The total water contained in the bucket is the sum of the subsurface water storage W
, the snow water equivalent σS
and surface water content Ws
.
total_liq_water_vol_per_area!(cache, model::AbstractModel, Y, p, t)
A function which updates cache
in place with the total liquid water volume per unit ground area for the model
, computed from Y
, p
, and t
.
While water mass is the fundamentally conserved quantity, soil modelling represents water by an equivalent water volume using the density of water and ice at standard temperature and pressure. Because of that, we report here the total volume of water present in a model (per unit area) that would arise if all the water was in liquid phase. This can be converted to a mass using the density of liquid water.
This includes the water in multiple phases. For example, if ice is present, the water volume is computed using ratio of the density of ice to the density of liquid water.
total_liq_water_vol_per_area!(
surface_field,
land::AbstractLandModel,
Y,
p,
t,
sfc_cache,
)
A function which computes the total liquid water volume per unit area and updates surface_field
in place, for the land model land
, by calling the same function for the component models.
The sfc_cache
field is available as scratch space.
ClimaLand.total_liq_water_vol_per_area!(
surface_field,
model::CanopyModel,
Y,
p,
t,
)
A function which updates surface_field
in place with the value for the total liquid water volume per unit ground area for the CanopyModel
.
This acts by calling the method for the PlantHydraulics component of the canopy model.

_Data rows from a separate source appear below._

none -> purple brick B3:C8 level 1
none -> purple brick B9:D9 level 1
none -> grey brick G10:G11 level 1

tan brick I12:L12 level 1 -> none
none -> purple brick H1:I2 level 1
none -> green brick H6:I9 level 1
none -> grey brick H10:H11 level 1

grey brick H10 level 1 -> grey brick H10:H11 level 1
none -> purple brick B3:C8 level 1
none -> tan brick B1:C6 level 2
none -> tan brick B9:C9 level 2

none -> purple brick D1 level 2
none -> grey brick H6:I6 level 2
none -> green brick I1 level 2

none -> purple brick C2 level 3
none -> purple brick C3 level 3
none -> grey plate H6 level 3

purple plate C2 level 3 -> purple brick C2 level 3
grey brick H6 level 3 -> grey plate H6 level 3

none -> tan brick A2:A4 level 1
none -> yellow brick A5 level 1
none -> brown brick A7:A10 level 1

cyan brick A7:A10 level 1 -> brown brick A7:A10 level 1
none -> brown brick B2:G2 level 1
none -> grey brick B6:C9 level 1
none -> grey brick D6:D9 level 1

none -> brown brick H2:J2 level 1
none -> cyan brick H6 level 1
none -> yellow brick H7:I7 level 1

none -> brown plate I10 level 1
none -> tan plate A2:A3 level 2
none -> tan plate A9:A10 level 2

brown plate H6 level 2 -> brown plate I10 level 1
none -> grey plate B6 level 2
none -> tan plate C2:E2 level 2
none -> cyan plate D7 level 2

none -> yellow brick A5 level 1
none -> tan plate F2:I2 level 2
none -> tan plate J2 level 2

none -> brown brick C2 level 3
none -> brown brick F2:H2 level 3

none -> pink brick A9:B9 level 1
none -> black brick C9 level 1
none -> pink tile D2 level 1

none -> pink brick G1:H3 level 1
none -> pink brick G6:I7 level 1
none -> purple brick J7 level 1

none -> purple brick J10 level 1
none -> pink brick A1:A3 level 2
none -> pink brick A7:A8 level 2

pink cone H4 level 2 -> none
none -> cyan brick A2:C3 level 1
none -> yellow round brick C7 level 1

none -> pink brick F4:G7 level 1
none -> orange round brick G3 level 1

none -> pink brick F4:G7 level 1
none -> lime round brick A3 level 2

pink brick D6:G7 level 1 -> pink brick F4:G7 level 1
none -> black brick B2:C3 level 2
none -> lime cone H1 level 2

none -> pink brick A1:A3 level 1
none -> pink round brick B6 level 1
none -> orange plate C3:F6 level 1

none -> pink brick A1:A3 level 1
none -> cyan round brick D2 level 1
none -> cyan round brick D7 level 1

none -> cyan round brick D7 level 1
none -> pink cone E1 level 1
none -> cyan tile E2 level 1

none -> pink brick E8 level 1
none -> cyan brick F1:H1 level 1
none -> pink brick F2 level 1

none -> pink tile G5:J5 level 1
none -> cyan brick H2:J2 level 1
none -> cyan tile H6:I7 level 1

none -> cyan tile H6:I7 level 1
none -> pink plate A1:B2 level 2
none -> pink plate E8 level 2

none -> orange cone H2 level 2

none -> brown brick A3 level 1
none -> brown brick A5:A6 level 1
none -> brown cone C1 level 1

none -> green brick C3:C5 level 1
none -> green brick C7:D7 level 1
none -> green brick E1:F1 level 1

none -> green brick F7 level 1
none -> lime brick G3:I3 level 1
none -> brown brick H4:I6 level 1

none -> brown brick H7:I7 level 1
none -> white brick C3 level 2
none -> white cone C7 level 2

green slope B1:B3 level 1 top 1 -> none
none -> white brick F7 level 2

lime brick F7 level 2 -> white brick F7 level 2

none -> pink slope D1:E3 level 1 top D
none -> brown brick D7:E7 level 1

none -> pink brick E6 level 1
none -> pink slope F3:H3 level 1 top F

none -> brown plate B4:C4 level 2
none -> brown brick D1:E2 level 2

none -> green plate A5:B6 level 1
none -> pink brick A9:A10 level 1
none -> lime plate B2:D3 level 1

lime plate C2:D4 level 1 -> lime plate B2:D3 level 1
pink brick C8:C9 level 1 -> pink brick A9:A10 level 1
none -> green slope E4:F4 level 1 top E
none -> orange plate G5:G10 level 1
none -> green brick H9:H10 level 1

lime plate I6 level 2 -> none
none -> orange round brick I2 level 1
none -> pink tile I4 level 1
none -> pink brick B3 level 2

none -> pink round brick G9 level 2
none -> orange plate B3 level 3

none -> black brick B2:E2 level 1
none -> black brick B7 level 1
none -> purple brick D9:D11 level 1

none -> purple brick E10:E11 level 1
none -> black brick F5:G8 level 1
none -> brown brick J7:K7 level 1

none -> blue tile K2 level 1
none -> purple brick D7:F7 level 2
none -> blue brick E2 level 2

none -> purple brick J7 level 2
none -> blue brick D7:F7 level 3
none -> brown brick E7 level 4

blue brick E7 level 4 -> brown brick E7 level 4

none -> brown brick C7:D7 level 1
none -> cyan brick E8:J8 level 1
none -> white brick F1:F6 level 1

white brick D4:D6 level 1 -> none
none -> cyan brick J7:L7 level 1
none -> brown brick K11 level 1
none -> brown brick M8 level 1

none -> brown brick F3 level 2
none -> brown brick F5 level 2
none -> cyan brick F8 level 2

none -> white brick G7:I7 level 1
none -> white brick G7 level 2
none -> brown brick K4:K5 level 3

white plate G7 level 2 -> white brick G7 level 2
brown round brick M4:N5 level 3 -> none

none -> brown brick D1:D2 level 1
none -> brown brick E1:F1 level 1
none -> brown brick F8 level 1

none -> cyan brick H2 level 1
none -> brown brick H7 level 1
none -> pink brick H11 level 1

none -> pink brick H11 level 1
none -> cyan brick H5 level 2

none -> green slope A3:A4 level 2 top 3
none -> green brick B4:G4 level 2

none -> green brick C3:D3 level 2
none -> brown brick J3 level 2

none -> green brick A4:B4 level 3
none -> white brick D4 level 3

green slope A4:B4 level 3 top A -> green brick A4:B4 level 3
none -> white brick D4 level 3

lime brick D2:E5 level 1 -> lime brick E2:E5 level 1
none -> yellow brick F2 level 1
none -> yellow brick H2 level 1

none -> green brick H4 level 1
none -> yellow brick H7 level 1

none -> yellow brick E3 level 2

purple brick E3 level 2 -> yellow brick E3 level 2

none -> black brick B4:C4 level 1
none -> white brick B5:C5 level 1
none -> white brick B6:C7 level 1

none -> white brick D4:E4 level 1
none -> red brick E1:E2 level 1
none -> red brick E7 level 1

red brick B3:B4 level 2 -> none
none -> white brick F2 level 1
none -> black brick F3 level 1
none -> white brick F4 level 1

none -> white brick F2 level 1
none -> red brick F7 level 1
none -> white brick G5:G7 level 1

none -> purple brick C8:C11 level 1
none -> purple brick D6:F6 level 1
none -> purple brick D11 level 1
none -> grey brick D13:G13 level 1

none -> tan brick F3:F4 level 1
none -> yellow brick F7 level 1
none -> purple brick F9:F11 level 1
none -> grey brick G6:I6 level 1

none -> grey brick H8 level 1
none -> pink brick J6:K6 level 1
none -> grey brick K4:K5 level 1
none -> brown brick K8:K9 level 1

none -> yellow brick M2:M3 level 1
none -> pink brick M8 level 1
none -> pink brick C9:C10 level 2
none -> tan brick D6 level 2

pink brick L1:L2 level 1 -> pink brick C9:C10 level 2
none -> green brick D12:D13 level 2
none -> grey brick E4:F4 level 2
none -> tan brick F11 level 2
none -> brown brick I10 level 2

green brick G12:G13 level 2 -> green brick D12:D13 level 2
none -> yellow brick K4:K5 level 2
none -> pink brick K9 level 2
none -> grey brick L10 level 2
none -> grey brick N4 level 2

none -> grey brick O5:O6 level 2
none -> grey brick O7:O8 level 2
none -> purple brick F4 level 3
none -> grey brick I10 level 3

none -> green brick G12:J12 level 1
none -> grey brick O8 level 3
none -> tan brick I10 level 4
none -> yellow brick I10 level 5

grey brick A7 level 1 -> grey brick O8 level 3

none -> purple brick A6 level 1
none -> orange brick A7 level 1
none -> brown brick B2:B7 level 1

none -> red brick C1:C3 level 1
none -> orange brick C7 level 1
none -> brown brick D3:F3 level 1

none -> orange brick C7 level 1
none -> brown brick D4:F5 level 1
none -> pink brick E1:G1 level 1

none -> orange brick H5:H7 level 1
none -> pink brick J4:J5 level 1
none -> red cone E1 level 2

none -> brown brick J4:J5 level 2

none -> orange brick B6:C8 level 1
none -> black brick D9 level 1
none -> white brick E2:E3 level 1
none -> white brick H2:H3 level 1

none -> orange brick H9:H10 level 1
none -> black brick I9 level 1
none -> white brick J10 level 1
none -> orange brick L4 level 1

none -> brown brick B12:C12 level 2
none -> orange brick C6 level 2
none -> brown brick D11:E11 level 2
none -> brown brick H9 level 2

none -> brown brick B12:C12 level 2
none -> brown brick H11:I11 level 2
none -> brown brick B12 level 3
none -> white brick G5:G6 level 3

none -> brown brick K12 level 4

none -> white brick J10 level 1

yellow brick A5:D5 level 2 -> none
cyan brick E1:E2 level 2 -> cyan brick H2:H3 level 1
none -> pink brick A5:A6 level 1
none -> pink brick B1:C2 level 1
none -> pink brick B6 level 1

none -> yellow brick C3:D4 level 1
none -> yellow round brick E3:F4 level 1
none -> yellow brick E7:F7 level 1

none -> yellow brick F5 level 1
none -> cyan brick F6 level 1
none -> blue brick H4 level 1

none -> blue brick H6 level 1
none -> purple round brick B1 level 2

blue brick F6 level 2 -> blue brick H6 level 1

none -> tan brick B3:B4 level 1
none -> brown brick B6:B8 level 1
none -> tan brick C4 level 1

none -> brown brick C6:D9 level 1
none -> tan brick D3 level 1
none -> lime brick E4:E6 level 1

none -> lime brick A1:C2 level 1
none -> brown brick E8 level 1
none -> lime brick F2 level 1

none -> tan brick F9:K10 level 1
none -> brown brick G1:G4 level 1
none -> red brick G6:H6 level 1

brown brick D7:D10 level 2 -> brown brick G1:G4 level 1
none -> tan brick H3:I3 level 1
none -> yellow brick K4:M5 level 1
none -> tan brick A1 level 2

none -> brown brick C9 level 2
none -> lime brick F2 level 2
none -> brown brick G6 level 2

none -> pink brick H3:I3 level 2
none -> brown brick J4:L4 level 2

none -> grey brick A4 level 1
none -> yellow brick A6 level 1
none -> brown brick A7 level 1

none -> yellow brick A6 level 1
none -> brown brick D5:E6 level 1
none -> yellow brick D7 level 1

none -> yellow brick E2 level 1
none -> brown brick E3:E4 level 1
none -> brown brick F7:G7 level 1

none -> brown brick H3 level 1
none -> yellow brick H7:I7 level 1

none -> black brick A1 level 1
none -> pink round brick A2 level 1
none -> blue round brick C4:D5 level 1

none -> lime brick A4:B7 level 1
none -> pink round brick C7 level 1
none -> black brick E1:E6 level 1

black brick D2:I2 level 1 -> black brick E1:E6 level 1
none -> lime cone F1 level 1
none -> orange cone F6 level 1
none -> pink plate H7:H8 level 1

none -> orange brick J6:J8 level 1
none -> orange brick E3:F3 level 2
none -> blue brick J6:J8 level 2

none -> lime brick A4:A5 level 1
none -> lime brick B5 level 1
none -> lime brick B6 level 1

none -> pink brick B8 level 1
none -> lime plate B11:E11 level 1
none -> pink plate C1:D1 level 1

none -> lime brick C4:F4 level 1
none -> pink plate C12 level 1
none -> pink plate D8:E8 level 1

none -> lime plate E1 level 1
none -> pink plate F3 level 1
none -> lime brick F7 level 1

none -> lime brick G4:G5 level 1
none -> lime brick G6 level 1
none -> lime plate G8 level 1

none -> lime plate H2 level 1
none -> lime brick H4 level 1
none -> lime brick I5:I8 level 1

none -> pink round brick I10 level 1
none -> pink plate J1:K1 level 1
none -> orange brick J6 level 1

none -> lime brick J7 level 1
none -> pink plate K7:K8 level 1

ClimaLand.total_liq_water_vol_per_area!(
surface_field,
model::PlantHydraulicsModel,
Y,
p,
t,
)
A function which updates surface_field
in place with the value of the plant hydraulic models total water volume.
Note that this is general for any number of canopy layers, but it assumes that the LAI and SAI given are per layer. This is distinct from the BigLeaf approach, in which the LAI and SAI refer to the integrated area index with heigh.